Let's (not) just put things in Context: Test-Time Training for Long-Context LLMs

Rachit Bansal, Aston Zhang, Rishabh Tiwari, Lovish Madaan, Sai Surya Duvvuri, Devvrit Khatri, David Brandfonbrener, David Alvarez-Melis, Prajjwal Bhargava, Mihir Sanjay Kale, Samy Jelassi
ICLR 2026
Let's (not) just put things in Context: Test-Time Training for Long-Context LLMs - Figure

TL;DR

Long-context LLMs can consume far more text than they can reliably use, and inference-time thinking tokens don't help. We show that a small amount of context-specific test-time training beats current scaling strategies for long-context tasks.

Abstract

Progress on training and architecture strategies has enabled LLMs with millions of tokens in context length. However, empirical evidence suggests that such long-context LLMs can consume far more text than they can reliably use. On the other hand, it has been shown that inference-time compute can be used to scale performance of LLMs, often by generating thinking tokens, on challenging tasks involving multi-step reasoning.

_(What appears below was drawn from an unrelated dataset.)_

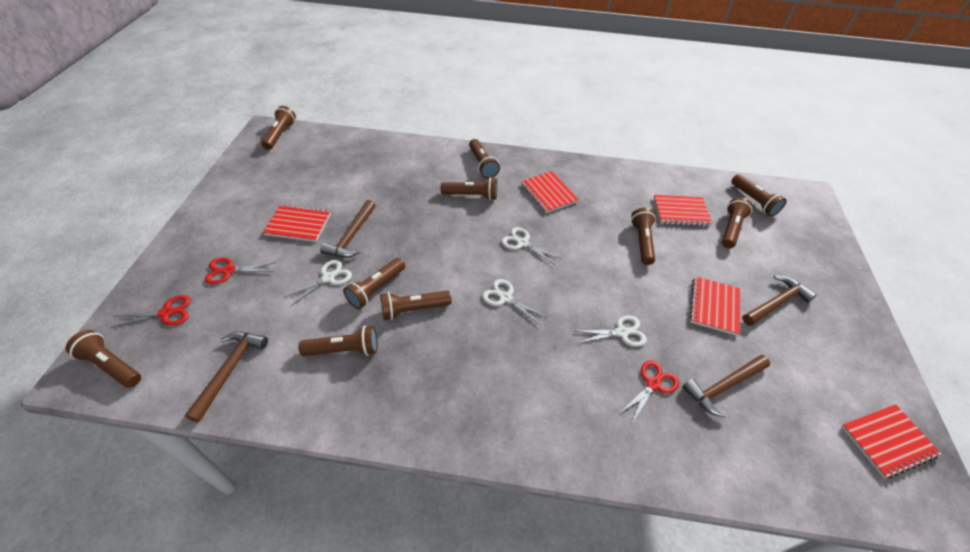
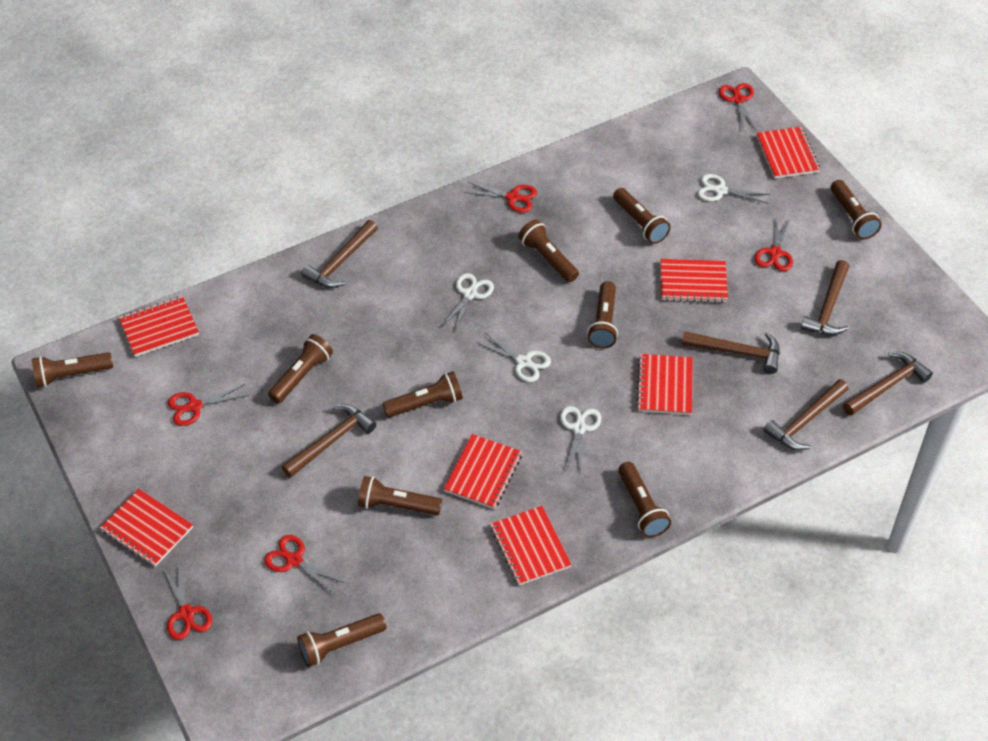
brown hammer: 4 -> 6
red notebook: 5 -> 7
red scissors: 3 -> 6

Through controlled experiments on sandbox long-context tasks, we find that such inference-time strategies show rapidly diminishing returns and fail at long context. We attribute these failures to score dilution, a phenomenon inherent to static self-attention. Further, we show that current inference-time strategies cannot retrieve relevant long-context signals under certain conditions. We propose a simple method that, through targeted gradient updates on the given context, provably overcomes limitations of static self-attention.

Citation

@inproceedings{bansal2026ttt,
  title={Let's (not) just put things in Context: Test-Time Training for Long-Context LLMs},
  author={Bansal, Rachit and Zhang, Aston and Tiwari, Rishabh and Madaan, Lovish and Duvvuri, Sai Surya and Khatri, Devvrit and Brandfonbrener, David and Alvarez-Melis, David and Bhargava, Prajjwal and Kale, Mihir Sanjay and Jelassi, Samy},
  booktitle={International Conference on Learning Representations},
  year={2026}
}